Adrienne Rich’s “Life of the Senses” will alert my students to what they are hopefully not missing out on, or perhaps make them aware of the white space of life before constant interruption.  I tell myself that being aware of this helps, but it is a strange compromise between control, and loss of it.  The hope was this poem would make them unafraid of poetry, but the more I read it, I become frightened, myself.

Here’s how she begins:

1.

Over and over, I think

we have come to a place

like this,

dead sound

stopping the soul

in its eager conversations

Or, a classical theme

repeated over and over       interrupted

by a voice disguised as human:

Please

stay on the line

Your call is very

important to us

(from Adrienne Rich’s “Loss of the Senses”)

In 2005, I was in the middle of my grad degree at Brockport.  I had just started dating my husband.  I had free time.   I had just joined Facebook.  I had no children.  I had time to write, and didn’t.  I had time to read when I wasn’t.  I didn’t yet know I was sick .  At the same time, I revised stories about failed marriages and car mechanics and the Chinese Immigrant who answered the phone at the take-out on Main Street.  It’s still there.   And I edited papers under a desk lamp in my strangely trendy Main St. apartment–in Brockport.  I was making mentors, but Googled shortcuts through my education.  I still do, sometimes.  That knowledge is hard to erase.  It’s 2012–no, 2013, suddenly–and I have two boys who don’t know Facebook except for when I post them there like little entertainers.  I type this on my blog when I should be writing for packet work or watching cartoons with my sons, or recovering from a bad injection, but sometimes I crave social media like an entire bag of microwave popcorn that I inhale before bedtime and then curse at the heartburn when 2 a.m. comes and my children are already sleeping.  If it isn’t already, I know that tomorrow all of me could be numb.

3.

No, it’s worse than I’m saying:

Have you ever woken on a hot night

tangled in a sheet you’d been trying

to throw off

wanting to clutch the dream

you’d been wrapped in

as long as possible?

(from Adrienne Rich’s “Loss of the Senses”)

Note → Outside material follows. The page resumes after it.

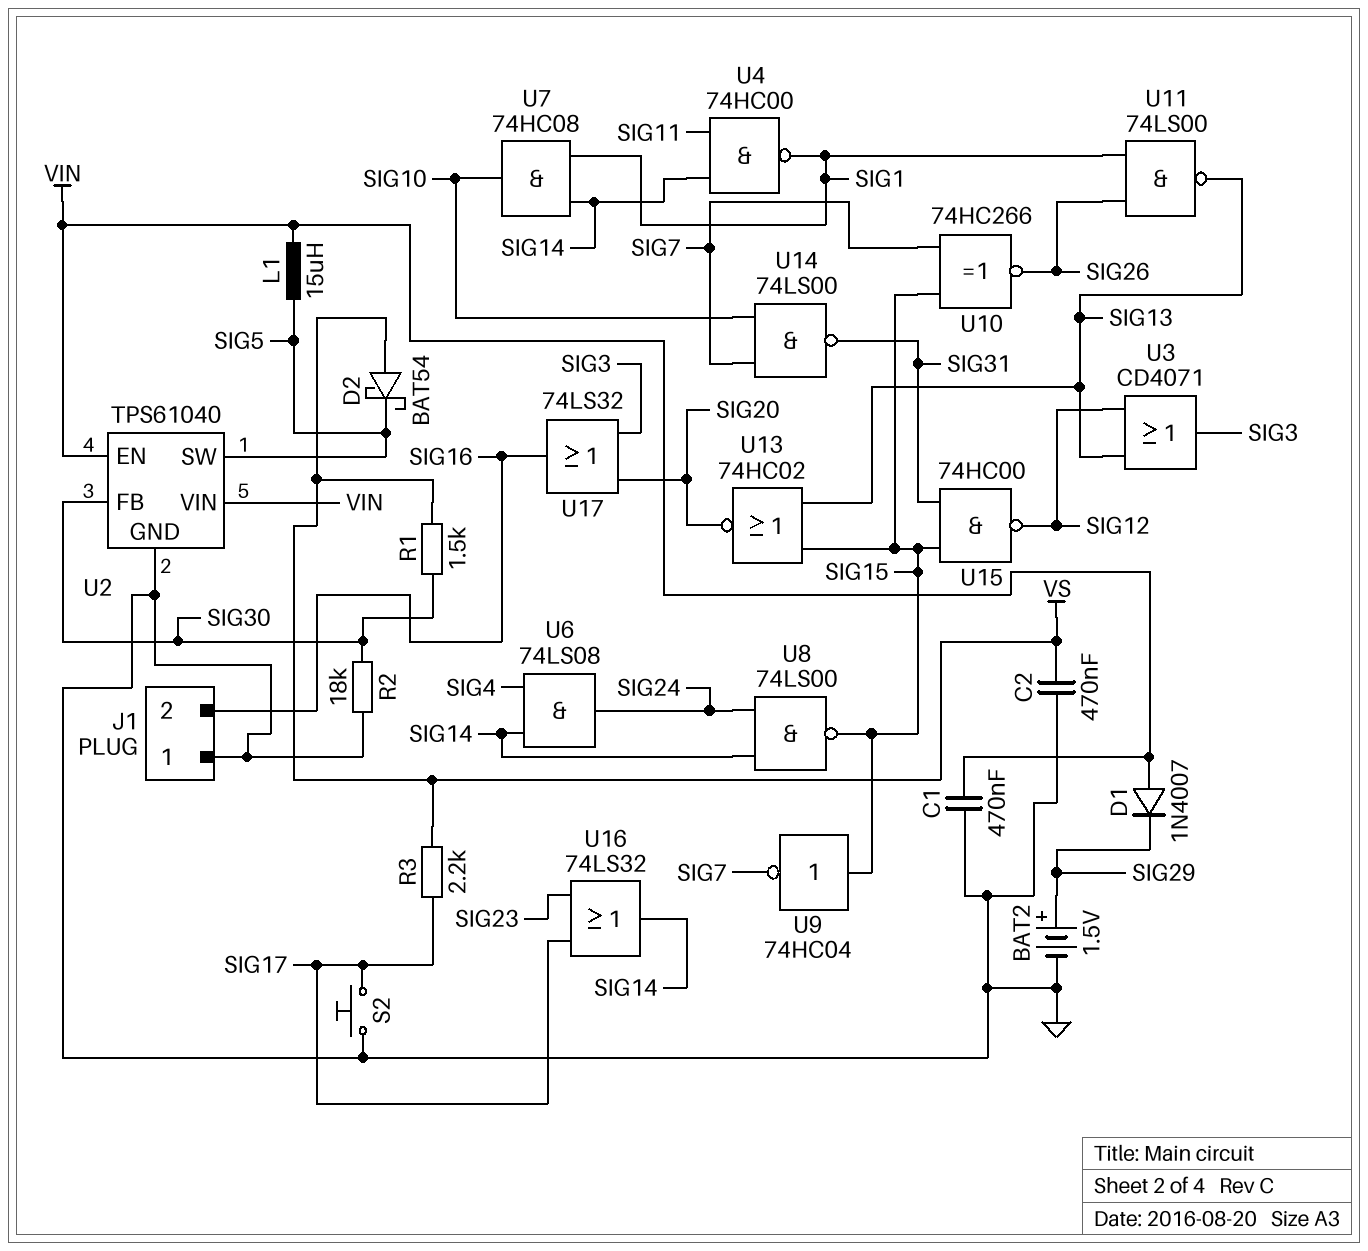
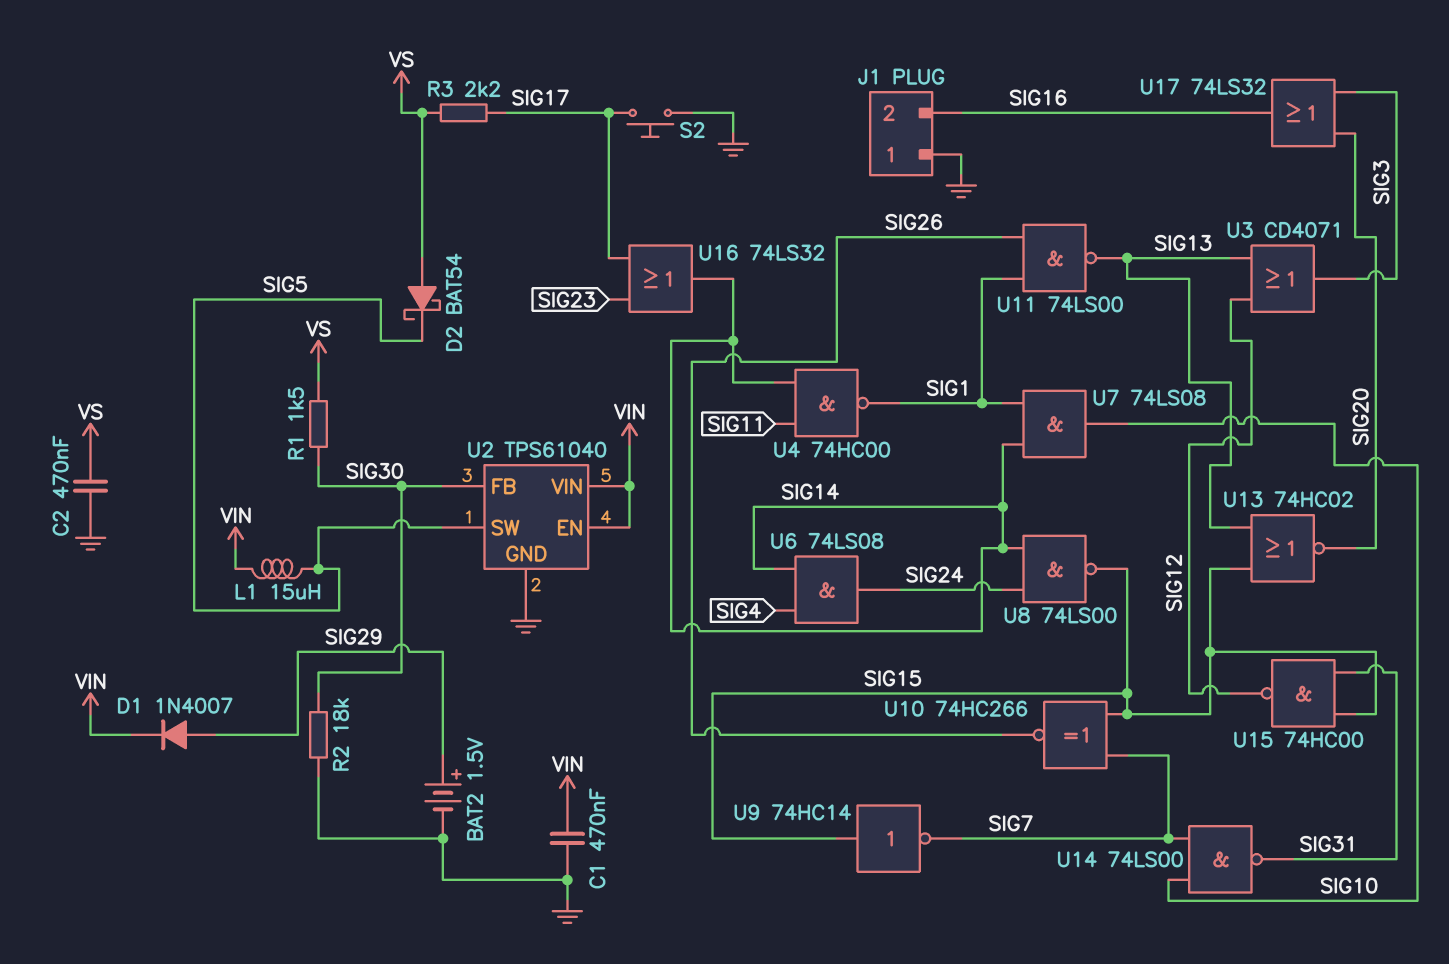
D1: diode 1N4007 (A VIN, K SIG29) -> diode 1N4007 (A SIG29, K VIN)
U7: AND 74HC08 (in SIG1, in SIG14, out SIG10) -> AND 74LS08 (in SIG1, in SIG14, out SIG10)
U9: NOT 74HC04 (in SIG15, out SIG7) -> NOT 74HC14 (in SIG15, out SIG7)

After I finished the last section of the poem, I closed the book.  The cover wore a pale sticky note from a friend, and I read it: “For you.”  I imagined the first time I picked up this book he had given me, how this person had been a mentor, then, but now, how much had changed, how life goes on without us knowing, and how I know only Facebook posts of so many people.  People who were once in the flesh are now thumbnails.

When I spread the pages of the book to make a copy on my printer and the spine cracked neatly in half, I promised myself I would concentrate fully on the hum of the machine.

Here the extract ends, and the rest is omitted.